After listening to capitalist radio for an unhealthy amount of time, Rich "Uncle" Pennybags decided money was the only way to happiness. He called up his friends, the Mafia, and asked them to print up some counterfeit money for him. Unfortunately, the Mafia was all out of their usual paper, so they improvised and started printing on colored paper. When Rich Uncle Pennybags received the brightly colored money, he was very angry, and began throwing boxes and crates around his apartment like Donkey Kong or something. After calling the Mafia and demanding a refund, they obliged by sending more colored bills to Pennybag's residence. His only choice was to include them with the game he was working on, because that way, he would at least make some money off of the worthless bills.

Lastly, Pennybags acquired the iconic pieces when his roommate in college, Dumbledore, helped him shrink down many common things and turn them into silver (or at least pewter). This had several profound effects on history. For example, the titanic was actually shrunk and turned into a Monopoly piece, contrary to popular myth of Glacierism. There was brief lawsuit from PETA involving a missing dog, however, PETA dropped all the charges when they discovered he was simply turned into pewter. Since the dog wasn't being skinned and having its fur turned into a coat, it didn't count as animal abuse.

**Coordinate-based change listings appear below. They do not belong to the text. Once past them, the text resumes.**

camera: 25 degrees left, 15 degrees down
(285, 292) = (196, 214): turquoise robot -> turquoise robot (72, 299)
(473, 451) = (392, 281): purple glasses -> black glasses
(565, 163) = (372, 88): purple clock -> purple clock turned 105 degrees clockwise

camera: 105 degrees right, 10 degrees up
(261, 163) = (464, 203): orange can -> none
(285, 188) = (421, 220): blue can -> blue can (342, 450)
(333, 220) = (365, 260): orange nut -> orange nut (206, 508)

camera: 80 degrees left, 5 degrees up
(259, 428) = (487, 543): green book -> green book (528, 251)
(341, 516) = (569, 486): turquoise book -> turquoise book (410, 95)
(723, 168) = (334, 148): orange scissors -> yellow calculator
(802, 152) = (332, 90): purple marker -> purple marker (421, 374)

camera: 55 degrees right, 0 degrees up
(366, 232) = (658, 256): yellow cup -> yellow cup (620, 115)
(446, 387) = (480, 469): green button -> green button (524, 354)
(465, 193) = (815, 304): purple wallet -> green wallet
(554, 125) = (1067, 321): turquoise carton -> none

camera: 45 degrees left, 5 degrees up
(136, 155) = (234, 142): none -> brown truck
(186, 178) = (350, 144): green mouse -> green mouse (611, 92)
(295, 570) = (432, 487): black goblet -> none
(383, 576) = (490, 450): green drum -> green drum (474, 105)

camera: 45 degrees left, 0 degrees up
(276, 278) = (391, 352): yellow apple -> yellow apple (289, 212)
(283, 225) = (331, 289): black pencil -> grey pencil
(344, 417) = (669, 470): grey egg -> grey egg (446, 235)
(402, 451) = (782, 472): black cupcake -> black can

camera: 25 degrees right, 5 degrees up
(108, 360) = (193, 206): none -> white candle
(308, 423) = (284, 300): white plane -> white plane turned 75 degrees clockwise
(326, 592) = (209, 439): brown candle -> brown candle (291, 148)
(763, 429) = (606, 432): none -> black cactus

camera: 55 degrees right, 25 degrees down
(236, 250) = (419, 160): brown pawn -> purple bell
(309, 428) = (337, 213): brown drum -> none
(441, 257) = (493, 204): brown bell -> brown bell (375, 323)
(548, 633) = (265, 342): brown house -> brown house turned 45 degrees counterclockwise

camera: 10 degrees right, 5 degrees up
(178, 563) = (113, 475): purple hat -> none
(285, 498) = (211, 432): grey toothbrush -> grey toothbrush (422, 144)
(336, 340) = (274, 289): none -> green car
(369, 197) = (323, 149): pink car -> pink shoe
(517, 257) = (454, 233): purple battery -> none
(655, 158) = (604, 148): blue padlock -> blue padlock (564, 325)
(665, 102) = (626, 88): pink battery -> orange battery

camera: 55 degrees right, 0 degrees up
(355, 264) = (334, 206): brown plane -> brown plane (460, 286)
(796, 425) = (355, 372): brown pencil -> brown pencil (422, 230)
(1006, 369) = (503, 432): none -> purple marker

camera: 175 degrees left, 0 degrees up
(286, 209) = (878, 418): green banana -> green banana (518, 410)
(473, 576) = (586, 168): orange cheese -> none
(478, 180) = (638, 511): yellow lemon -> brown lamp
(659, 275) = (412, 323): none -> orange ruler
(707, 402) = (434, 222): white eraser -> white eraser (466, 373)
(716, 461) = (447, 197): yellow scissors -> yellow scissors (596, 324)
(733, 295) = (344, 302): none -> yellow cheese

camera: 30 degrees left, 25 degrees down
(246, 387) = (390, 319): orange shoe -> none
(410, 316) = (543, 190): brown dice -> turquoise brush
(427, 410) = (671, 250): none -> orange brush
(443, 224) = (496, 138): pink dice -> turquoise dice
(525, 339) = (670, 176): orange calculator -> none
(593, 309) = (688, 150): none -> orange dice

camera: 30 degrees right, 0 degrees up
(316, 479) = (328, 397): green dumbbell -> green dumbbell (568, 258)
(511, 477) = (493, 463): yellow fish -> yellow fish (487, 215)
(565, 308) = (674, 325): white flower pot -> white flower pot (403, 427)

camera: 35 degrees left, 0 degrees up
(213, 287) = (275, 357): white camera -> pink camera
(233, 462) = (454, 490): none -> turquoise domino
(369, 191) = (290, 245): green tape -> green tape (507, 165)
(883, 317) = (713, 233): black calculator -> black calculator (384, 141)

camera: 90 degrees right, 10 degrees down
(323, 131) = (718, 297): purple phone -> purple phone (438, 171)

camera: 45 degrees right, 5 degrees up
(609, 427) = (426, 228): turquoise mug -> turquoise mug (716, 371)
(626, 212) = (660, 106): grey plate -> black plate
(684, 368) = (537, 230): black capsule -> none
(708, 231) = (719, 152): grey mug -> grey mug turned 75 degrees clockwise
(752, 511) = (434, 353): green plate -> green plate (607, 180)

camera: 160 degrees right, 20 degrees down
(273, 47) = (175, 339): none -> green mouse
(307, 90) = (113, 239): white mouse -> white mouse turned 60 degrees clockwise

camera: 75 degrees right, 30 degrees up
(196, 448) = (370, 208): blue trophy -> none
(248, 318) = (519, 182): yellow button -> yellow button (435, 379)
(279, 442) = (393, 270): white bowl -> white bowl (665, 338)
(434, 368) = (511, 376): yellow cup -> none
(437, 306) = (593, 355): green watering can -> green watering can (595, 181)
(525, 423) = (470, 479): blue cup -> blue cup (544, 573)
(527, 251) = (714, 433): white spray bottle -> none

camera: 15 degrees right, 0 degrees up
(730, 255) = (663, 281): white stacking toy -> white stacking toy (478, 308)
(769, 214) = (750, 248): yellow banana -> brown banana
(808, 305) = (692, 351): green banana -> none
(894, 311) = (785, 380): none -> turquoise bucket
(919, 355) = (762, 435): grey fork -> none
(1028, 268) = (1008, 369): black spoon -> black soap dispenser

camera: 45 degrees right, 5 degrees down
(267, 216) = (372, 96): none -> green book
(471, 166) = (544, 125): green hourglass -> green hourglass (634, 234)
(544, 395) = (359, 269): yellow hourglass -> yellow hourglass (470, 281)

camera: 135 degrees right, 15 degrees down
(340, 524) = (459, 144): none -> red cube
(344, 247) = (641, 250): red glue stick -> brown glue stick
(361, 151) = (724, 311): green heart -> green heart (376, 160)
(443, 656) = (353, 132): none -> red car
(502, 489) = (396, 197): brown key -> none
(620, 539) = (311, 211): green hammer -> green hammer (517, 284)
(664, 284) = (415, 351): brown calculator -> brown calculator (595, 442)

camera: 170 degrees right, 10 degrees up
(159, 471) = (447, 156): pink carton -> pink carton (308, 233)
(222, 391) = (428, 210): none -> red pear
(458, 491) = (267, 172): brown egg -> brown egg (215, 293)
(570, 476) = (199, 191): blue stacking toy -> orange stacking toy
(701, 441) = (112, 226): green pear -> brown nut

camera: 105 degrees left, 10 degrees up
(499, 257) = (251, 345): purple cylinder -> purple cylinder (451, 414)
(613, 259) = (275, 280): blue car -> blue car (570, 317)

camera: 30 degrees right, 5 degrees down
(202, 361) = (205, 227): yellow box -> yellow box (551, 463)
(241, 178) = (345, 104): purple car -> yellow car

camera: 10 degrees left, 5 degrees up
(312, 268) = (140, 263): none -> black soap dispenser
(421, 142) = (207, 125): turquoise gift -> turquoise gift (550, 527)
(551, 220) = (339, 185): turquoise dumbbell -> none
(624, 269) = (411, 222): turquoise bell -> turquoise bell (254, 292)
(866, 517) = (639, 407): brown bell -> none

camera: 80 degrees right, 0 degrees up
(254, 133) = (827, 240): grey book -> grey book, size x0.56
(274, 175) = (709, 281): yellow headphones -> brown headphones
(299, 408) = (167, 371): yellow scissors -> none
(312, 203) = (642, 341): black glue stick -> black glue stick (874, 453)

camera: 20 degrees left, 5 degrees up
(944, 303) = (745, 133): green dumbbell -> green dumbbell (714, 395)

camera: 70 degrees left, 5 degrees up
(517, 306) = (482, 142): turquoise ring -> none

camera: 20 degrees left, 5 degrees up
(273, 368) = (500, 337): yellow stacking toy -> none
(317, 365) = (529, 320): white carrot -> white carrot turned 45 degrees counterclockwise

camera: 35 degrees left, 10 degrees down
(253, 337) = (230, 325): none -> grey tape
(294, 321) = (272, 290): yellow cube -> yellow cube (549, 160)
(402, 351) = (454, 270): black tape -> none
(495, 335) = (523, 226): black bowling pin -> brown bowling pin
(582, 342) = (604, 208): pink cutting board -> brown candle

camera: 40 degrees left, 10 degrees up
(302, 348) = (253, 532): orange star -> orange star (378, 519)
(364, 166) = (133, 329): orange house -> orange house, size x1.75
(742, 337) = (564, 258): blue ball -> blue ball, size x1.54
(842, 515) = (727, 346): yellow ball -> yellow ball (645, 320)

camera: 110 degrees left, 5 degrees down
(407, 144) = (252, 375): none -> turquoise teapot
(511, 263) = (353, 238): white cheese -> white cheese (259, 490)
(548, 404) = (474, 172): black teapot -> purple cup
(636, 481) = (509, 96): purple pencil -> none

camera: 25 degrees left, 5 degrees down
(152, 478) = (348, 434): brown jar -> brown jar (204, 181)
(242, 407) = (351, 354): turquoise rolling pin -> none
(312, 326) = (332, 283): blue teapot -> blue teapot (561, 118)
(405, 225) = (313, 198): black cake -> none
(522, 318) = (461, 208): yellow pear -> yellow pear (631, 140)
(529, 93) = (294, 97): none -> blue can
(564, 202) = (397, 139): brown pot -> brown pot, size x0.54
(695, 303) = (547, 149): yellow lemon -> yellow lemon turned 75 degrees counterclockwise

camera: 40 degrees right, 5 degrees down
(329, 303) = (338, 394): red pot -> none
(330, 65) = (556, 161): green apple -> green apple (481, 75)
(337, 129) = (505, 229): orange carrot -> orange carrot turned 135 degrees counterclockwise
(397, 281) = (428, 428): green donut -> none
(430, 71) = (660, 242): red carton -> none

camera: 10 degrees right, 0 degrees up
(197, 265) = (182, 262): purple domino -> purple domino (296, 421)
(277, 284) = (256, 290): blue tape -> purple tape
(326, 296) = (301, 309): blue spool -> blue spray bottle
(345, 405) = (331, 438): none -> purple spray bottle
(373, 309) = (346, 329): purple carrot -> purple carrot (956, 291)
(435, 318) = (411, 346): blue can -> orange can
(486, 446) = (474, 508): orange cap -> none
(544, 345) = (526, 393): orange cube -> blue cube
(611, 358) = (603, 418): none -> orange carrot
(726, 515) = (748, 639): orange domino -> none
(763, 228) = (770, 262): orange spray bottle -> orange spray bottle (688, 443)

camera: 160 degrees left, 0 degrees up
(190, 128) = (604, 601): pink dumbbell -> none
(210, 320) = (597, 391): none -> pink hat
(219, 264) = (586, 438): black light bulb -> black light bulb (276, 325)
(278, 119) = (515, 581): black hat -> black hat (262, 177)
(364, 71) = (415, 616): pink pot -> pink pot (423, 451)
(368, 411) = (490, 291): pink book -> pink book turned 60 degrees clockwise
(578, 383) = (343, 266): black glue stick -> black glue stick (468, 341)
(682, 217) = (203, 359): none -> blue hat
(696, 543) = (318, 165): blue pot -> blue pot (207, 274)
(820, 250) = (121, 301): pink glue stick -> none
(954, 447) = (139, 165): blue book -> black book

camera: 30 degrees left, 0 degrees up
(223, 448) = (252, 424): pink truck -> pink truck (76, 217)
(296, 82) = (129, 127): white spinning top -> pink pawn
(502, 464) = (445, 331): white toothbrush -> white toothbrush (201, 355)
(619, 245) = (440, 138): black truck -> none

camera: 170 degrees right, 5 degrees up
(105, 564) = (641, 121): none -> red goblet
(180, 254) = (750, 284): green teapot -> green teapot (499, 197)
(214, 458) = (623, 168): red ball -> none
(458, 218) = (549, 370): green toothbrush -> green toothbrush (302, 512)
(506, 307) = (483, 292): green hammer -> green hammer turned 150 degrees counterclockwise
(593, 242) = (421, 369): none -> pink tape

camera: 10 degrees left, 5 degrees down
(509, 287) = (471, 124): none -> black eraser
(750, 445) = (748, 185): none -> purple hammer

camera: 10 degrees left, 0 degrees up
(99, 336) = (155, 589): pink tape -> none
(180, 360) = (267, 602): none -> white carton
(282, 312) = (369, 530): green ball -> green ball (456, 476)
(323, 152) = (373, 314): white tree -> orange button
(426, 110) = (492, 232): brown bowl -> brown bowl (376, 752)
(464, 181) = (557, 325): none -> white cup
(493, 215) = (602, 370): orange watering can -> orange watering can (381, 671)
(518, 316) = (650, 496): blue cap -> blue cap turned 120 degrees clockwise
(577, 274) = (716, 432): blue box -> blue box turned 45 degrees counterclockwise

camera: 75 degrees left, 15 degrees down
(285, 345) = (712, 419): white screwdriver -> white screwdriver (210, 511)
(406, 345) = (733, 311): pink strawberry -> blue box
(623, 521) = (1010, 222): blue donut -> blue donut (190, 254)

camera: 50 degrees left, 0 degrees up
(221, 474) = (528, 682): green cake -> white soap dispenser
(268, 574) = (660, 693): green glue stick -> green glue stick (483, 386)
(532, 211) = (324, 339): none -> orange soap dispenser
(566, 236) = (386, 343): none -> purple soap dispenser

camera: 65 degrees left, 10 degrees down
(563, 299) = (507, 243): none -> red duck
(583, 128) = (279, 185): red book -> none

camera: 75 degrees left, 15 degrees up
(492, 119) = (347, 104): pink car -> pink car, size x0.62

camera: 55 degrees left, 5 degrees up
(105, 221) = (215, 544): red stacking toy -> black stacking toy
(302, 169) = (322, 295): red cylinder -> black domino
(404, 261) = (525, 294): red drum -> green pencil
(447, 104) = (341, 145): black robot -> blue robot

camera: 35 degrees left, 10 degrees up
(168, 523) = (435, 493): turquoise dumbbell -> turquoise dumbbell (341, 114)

edit Monopoly in Modern Times

Don't try to cheat your way out of Boardwalk Empire

The "Great Recession" tanked even Monopoly's most prestigious property.

Occupy Boardwalk

Populist rage against the "one-percenters" has even infected the game of Monopoly, with players squatting en mass on Boardwalk until they obtain a major redistribution of wealth.

Recent years have not been kind to Rich "Uncle" Pennybags or the game of Monopoly. When the Real-Estate Bubble burst in 2007-2008, property values across the world plummeted, and Monopoly properties were no exception. Pennybags found himself bankrupt overnight. Indeed, the public outcry resulting from the resulting "Great Recession" was so great that a mass popular movement known as "Occupy Boardwalk" has taken root, and threatens to tear the Western world's capitalist foundation to its core.